Ruben nods sagely, glancing at each of us in turn. "I want everyone to think about this phrase: neurons that fire together, wire together . What this means is that when uncomfortable or traumatic moments in childhood are linked to an action—say, smoking a cigarette or eating or taking a drug—your brain wires itself to always connect those emotions to the corresponding coping mechanism."
I frown as his words drop in the dark, deep well of my memory, and wonder if this explains why I hate rain and don't associate sex with emotional intimacy. After all, it was raining when my mother and brother died and I lost my virginity to a stranger.
What a mind-fuck.
"Mia, why don't you go next?"
My head jerks up, my mind completely blank. I can't remember what memory I was going to share.
"What are you thinking about?" urges Ruben.
I cross my legs. Then uncross them and bounce my knees. "The first time I ate kielbasa sausage. I got the stomach flu that night. To this day I can't stand the sight of the stuff."
There are soft chuffs of laughter around me. Ruben's dark eyes regard me knowingly; they don't have the piercing power of Chastain's icy blues, but they're in the ballpark.
"And what were you feeling the night you jumped into the pool after-hours with Preston?"

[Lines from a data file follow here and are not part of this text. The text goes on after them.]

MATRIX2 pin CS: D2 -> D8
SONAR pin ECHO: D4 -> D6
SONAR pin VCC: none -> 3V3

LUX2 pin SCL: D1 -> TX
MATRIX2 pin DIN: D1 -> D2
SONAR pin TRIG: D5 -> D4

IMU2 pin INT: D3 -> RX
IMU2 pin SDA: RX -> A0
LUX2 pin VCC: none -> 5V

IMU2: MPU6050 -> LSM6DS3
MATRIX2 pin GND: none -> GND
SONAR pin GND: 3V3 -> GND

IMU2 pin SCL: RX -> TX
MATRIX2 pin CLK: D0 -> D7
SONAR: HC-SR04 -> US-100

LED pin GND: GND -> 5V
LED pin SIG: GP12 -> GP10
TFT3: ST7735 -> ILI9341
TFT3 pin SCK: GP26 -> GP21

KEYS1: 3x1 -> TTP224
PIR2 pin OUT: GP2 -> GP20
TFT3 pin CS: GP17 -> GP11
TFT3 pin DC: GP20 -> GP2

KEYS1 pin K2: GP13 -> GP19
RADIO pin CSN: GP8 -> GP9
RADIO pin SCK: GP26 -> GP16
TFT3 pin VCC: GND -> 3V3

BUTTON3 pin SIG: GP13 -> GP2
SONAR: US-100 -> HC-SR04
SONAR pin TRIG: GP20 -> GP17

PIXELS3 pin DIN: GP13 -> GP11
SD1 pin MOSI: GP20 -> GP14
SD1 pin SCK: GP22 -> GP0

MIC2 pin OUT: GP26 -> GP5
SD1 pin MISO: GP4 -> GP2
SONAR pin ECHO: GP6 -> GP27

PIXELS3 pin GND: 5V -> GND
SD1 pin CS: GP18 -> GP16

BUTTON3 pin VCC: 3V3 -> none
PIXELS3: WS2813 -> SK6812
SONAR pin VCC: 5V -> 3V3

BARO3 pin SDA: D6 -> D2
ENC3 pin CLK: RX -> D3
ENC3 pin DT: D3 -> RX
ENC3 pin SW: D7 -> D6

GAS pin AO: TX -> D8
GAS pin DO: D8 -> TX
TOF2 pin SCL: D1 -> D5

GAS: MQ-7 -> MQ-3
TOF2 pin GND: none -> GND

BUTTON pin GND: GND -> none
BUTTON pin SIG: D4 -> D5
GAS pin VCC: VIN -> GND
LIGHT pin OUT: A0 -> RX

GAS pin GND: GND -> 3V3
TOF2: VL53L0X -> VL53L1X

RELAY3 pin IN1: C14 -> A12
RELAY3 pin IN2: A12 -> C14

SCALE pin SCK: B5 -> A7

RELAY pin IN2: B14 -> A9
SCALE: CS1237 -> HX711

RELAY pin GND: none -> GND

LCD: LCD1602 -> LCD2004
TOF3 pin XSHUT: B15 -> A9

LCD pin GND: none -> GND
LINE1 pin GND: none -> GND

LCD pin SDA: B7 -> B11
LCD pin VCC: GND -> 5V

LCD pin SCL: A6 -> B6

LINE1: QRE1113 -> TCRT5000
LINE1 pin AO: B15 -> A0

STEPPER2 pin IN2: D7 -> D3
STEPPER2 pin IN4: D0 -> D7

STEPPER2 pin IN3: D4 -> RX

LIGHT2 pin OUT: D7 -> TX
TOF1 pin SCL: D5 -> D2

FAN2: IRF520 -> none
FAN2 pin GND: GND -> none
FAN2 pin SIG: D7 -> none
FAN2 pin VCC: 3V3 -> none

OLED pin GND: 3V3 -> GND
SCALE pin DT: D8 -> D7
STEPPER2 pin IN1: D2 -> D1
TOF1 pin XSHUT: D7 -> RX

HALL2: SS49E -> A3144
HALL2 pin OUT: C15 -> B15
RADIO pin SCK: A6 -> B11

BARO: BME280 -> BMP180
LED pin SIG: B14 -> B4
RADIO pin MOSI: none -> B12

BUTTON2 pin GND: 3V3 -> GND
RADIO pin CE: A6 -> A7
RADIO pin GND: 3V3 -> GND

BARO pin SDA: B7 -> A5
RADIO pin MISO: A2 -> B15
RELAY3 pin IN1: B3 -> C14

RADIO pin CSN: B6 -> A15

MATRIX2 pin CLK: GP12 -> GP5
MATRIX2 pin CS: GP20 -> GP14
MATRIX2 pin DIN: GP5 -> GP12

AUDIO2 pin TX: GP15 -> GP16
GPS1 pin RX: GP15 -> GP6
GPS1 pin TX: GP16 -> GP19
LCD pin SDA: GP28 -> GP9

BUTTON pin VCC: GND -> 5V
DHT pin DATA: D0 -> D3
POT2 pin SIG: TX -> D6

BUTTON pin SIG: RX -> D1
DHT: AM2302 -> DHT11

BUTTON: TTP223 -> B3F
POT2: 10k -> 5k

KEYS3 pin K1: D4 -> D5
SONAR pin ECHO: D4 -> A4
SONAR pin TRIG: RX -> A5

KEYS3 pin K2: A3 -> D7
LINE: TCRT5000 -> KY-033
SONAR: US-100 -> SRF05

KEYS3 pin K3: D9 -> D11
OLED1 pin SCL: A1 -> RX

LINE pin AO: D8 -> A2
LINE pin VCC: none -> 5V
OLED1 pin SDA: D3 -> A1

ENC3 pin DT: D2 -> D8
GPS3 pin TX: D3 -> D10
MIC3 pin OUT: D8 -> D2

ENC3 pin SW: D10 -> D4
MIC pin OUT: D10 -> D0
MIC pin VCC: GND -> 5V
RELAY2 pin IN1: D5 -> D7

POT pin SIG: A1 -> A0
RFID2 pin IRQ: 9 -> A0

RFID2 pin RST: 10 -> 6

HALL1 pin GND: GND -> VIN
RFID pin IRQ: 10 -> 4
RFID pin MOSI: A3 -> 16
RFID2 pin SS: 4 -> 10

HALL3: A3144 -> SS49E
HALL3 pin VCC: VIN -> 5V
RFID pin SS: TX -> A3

I chew my lip. "Antsy. Hot."
"And? "
I glance at Callum, who gives me a little nod of encouragement.
I mutter, "Annoyed."
What I don't say—can't—is that I was out of my head with jealousy after seeing Nora blushing at a smiling Chastain.
Stupid, Mia. So stupid.
"Do you see any parallels in your life of similar occurrences?"
I sigh, resigned. Of course I do. I've never been accused of lacking brain cells. Every time I've done something reckless, it's because I'm feeling something I don't want to feel. I don't skydive when I'm happy.
"Yes," I answer, not elaborating.
Ruben, either sensing my unease or that he's not going to get more from me, shifts his attention to Preston.
I listen to the rest of the stories with half an ear. Preston was caught jerking off in the shower by his dad, who told him he'd never fuck a real woman. Kinsey fell on her face during her first red carpet walk as a teenager and had to deal with weeks of tabloids exploiting the images. Callum was bullied at school for being too tall and skinny.
Very different lives, same story. Shame, secrets, and humiliations that shaped our self-identities. That led us to starvation, self-harm—Preston showed me his arms—and love addiction.
My personal poison doesn't fit in any of the standard boxes, but it's nevertheless real. A corrupt seed was planted in me on that rainy night when instead of crying from loss, I'd jumped off the roof and felt, for brief seconds, close to my mother and brother.
Escaping reality is my ultimate high—chasing that elusive feeling until I achieve my goal. Freedom from memory. From pain.
Do I want to die? No.
Do I want to live?
That's harder to answer.
By the time group therapy wraps up, a bad idea is firmly embedded in my mind.